🤖 AI Summary
This work addresses tactical decision-making for autonomous trucks in highway scenarios. We propose a total cost of operation (TCOP)-driven deep reinforcement learning framework, decoupling high-level decision policies from low-level physical-model-based controllers and employing the Proximal Policy Optimization (PPO) algorithm. To our knowledge, this is the first study to formulate TCOP as an end-to-end multi-objective reward function, explicitly balancing fuel consumption (economy), collision rate (safety), and traffic throughput (efficiency). We further integrate adaptive reward weighting, component-wise normalization, and curriculum learning to jointly optimize these objectives. Experimental results in high-fidelity simulation demonstrate that the proposed framework reduces fuel consumption by 8.2% and collision rate by 91% compared to sparse-reward baselines, while significantly improving generalization and real-world deployability.

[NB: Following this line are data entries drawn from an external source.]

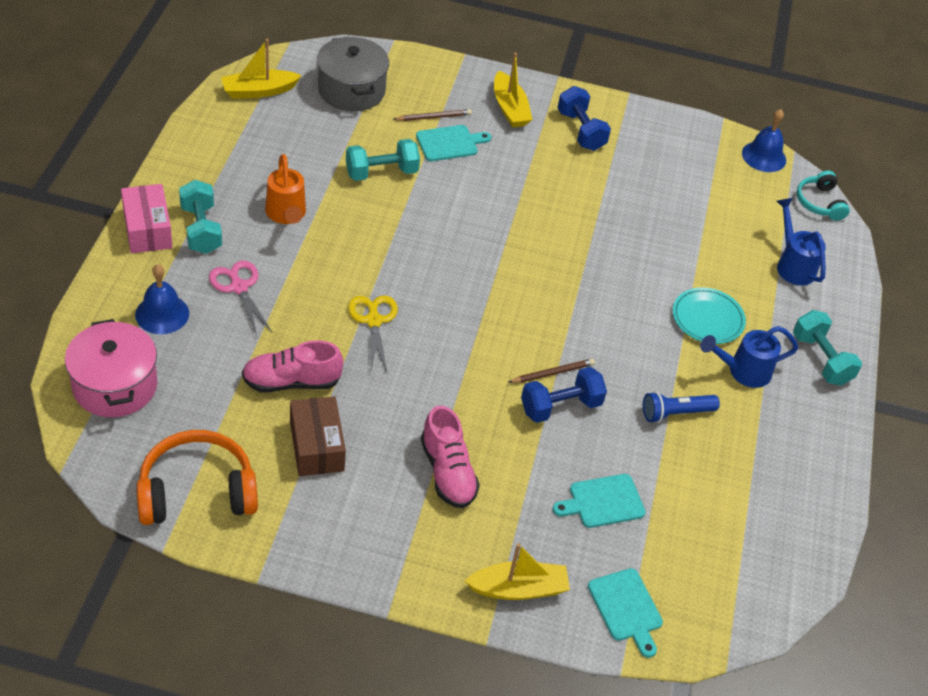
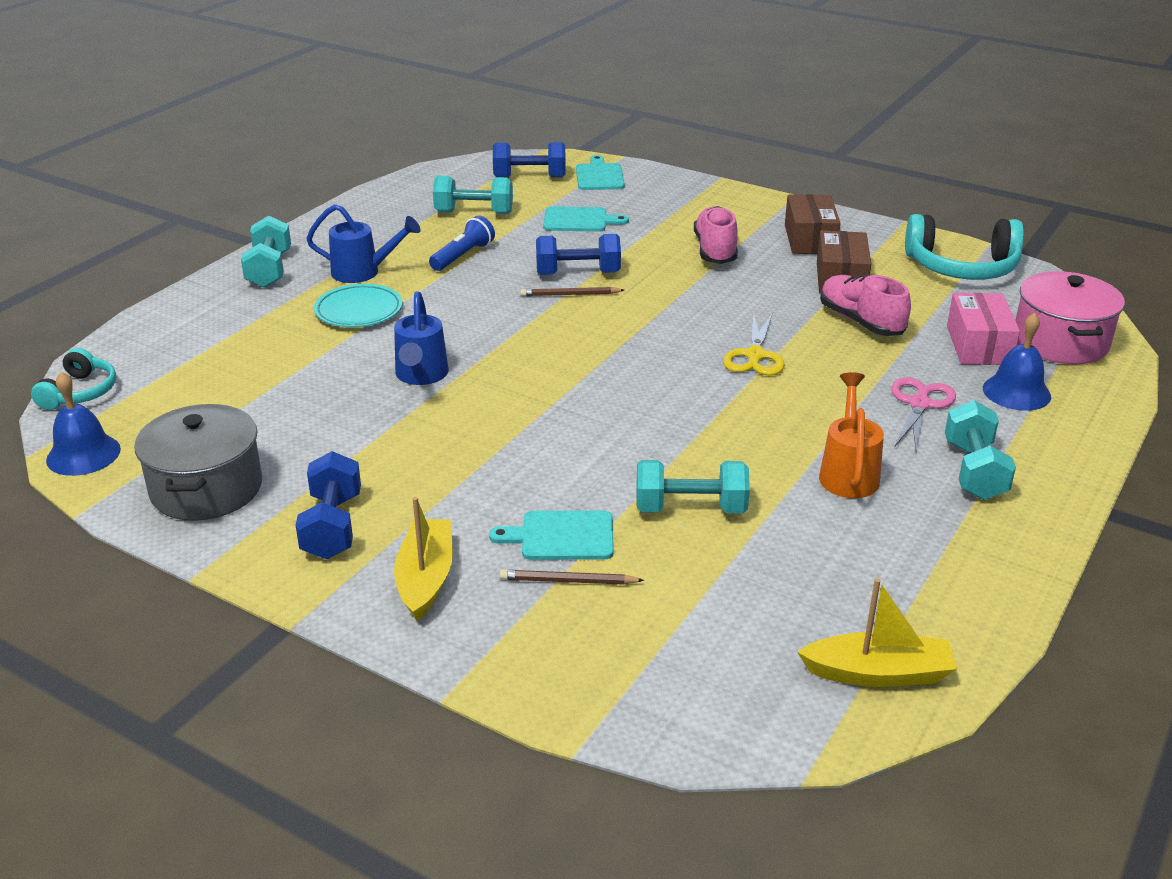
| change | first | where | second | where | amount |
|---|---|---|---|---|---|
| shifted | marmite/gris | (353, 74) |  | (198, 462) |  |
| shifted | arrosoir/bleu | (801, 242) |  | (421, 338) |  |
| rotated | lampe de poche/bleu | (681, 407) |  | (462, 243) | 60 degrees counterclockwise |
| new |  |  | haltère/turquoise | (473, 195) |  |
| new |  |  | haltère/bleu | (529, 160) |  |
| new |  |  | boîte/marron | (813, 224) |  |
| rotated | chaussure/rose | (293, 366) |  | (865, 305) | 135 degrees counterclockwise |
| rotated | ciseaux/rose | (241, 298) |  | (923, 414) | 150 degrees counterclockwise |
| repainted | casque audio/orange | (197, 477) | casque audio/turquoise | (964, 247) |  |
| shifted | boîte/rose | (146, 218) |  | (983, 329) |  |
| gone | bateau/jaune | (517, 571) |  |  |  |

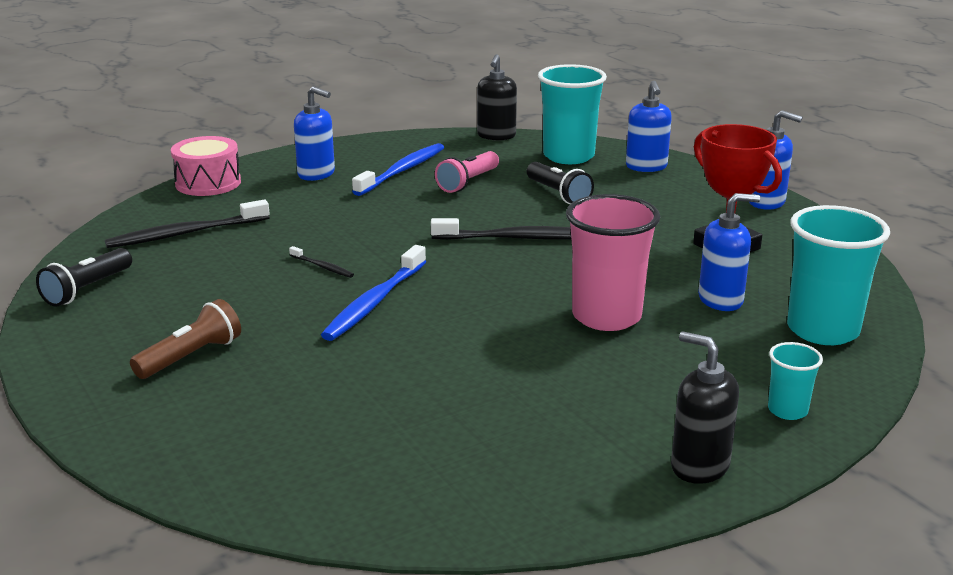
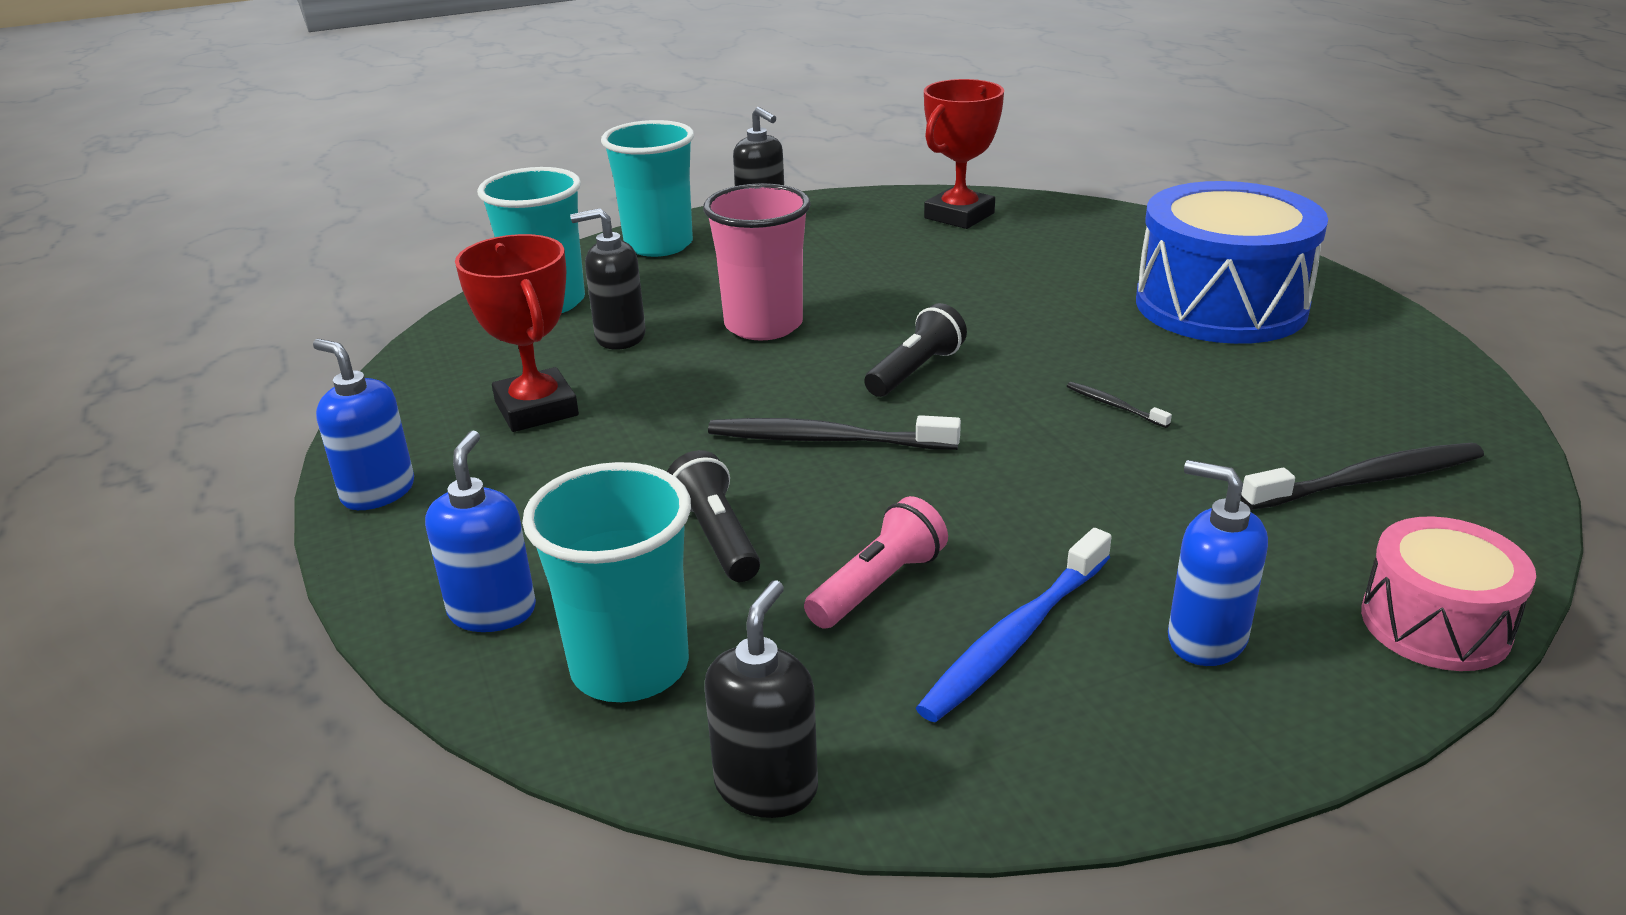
| change | first | where | second | where | amount |
|---|---|---|---|---|---|
| repainted | distributeur de savon/bleu | (729, 252) | distributeur de savon/noir | (608, 279) |  |
| scaled | gobelet/turquoise | (795, 381) |  | (647, 188) | x2.02 |
| shifted | lampe de poche/noir | (84, 277) |  | (915, 350) |  |
| new |  |  | trophée/rouge | (964, 154) |  |
| swapped | lampe de poche/marron | (185, 339) | tambour/bleu | (1232, 262) |  |
| gone | brosse à dents/bleu | (373, 293) |  |  |  |

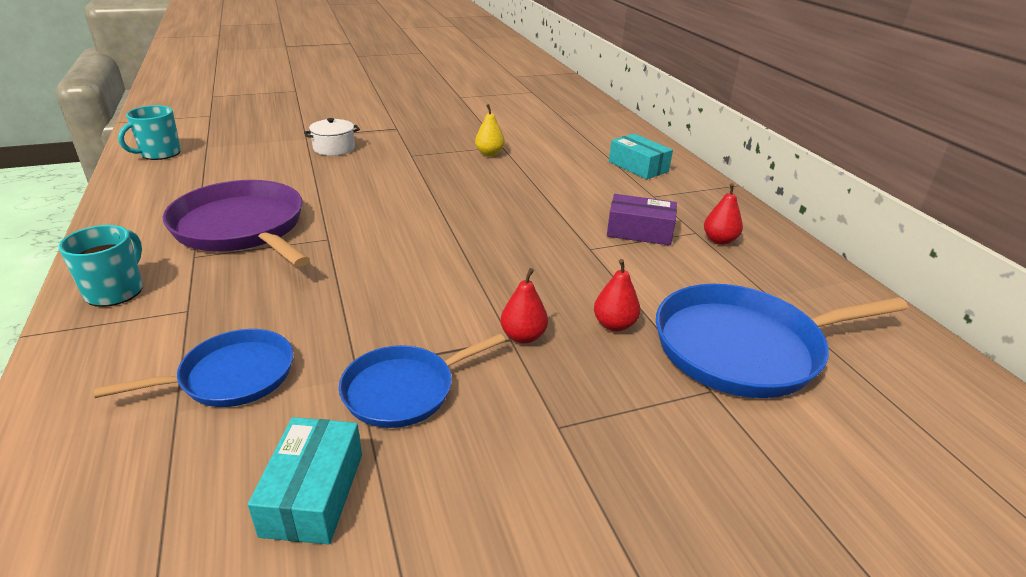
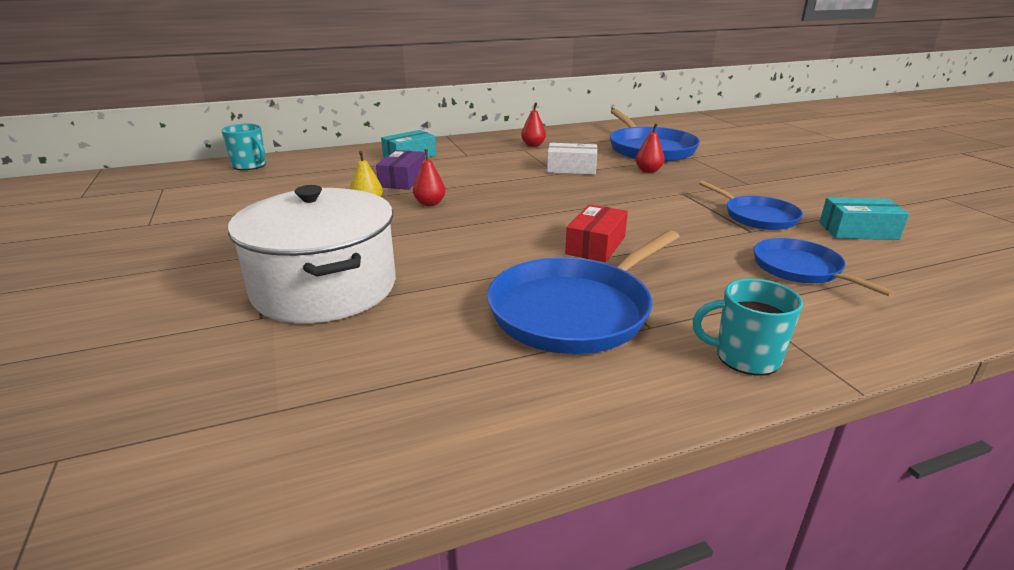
| change | first | where | second | where | amount |
|---|---|---|---|---|---|
| shifted | tasse/turquoise | (149, 132) |  | (243, 146) |  |
| scaled | marmite/blanc | (332, 137) |  | (312, 254) | x2.35 |
| shifted | boîte/violet | (642, 220) |  | (400, 170) |  |
| shifted | poire/rouge | (524, 306) |  | (429, 177) |  |
| repainted | poêle/violet | (236, 223) | poêle/bleu | (583, 292) |  |
| new |  |  | boîte/blanc | (572, 159) |  |
| new |  |  | boîte/rouge | (596, 233) |  |

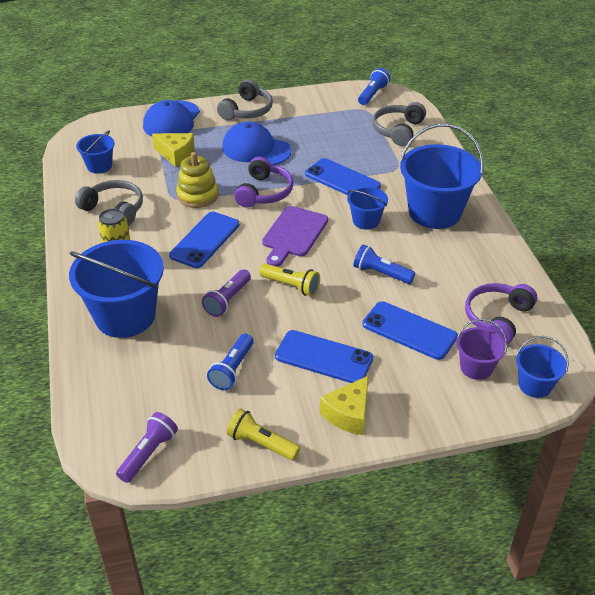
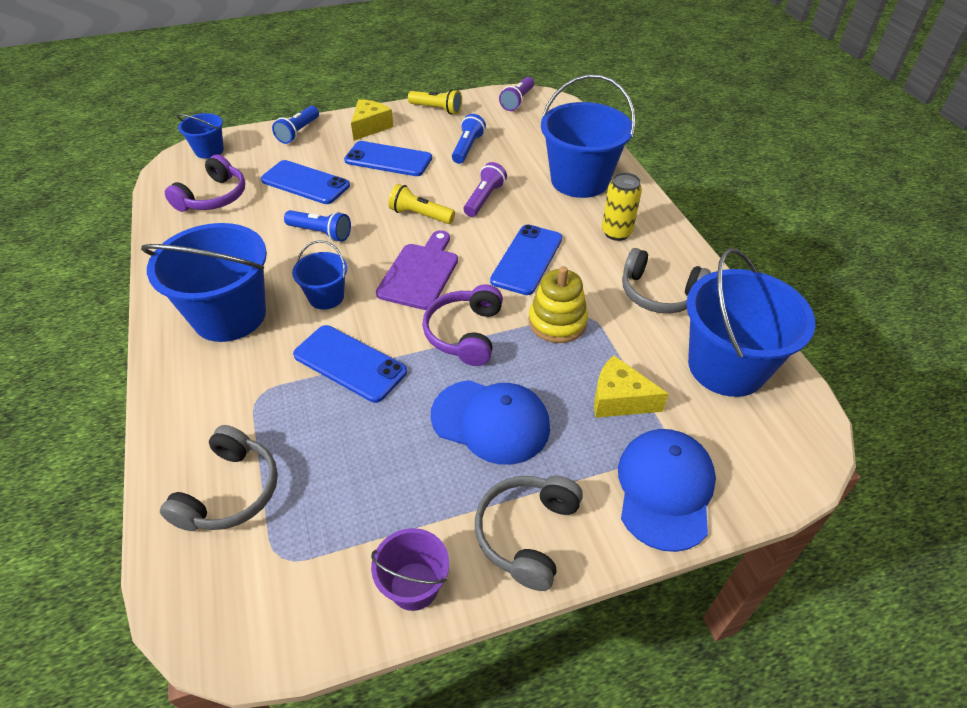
| change | first | where | second | where | amount |
|---|---|---|---|---|---|
| shifted | lampe de poche/bleu | (374, 86) |  | (295, 125) |  |
| shifted | seau/violet | (482, 349) |  | (410, 569) |  |
| scaled | seau/bleu | (95, 152) |  | (750, 322) | x1.98 |

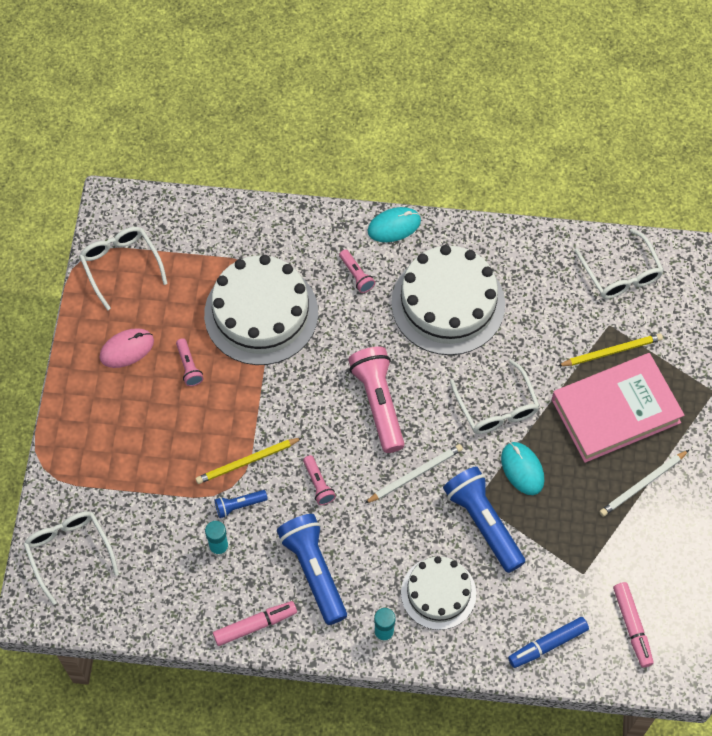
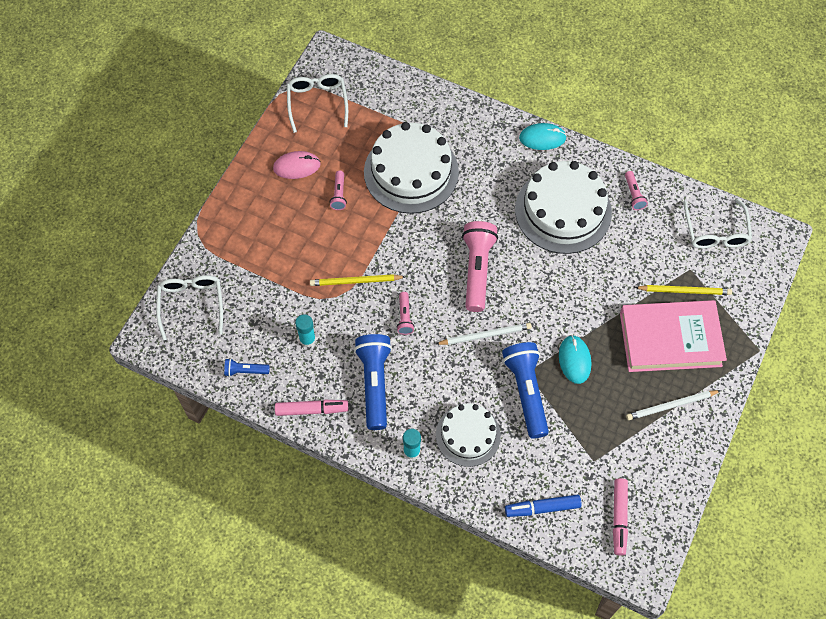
| change | first | where | second | where | amount |
|---|---|---|---|---|---|
| shifted | lampe de poche/bleu | (241, 504) |  | (247, 367) |  |
| shifted | lampe de poche/rose | (357, 271) |  | (636, 190) |  |
| gone | lunettes/blanc | (495, 396) |  |  |  |

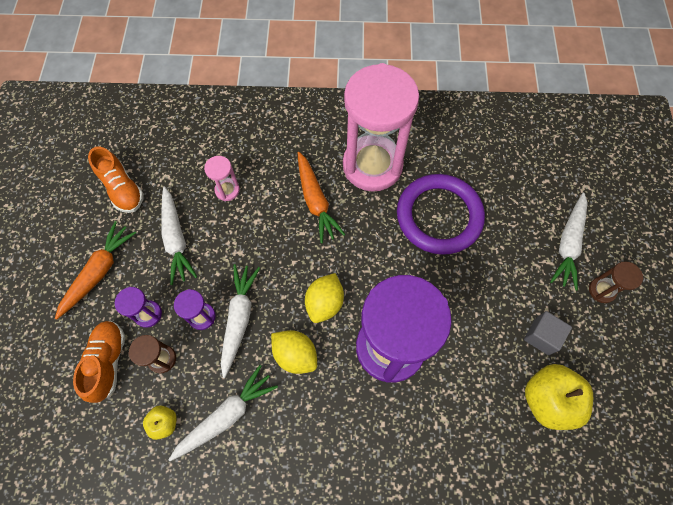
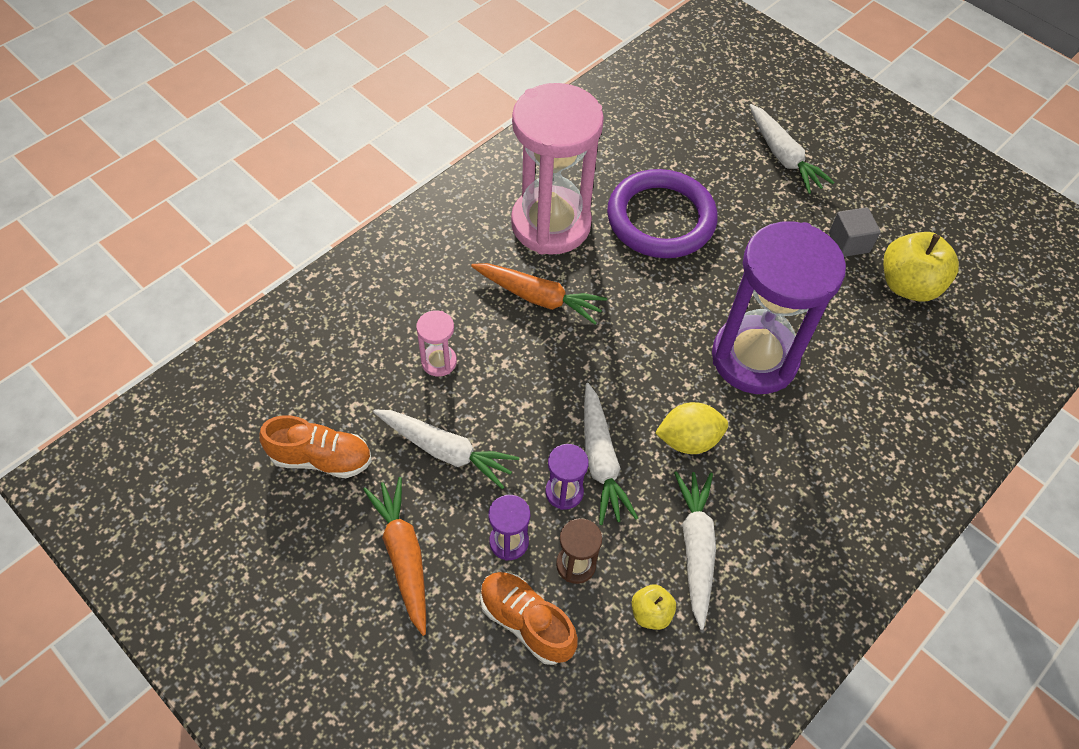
| change | first | where | second | where | amount |
|---|---|---|---|---|---|
| rotated | carotte/blanc | (240, 321) |  | (611, 454) | 150 degrees counterclockwise |
| gone | citron/jaune | (324, 298) |  |  |  |
| gone | sablier/marron | (616, 282) |  |  |  |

These findings validate the effectiveness and engineering practicality of TCOP-guided reward design for commercial vehicle autonomous driving.
📝 Abstract
We develop a deep reinforcement learning framework for tactical decision making in an autonomous truck, specifically for Adaptive Cruise Control (ACC) and lane change maneuvers in a highway scenario. Our results demonstrate that it is beneficial to separate high-level decision-making processes and low-level control actions between the reinforcement learning agent and the low-level controllers based on physical models. In the following, we study optimizing the performance with a realistic and multi-objective reward function based on Total Cost of Operation (TCOP) of the truck using different approaches; by adding weights to reward components, by normalizing the reward components and by using curriculum learning techniques.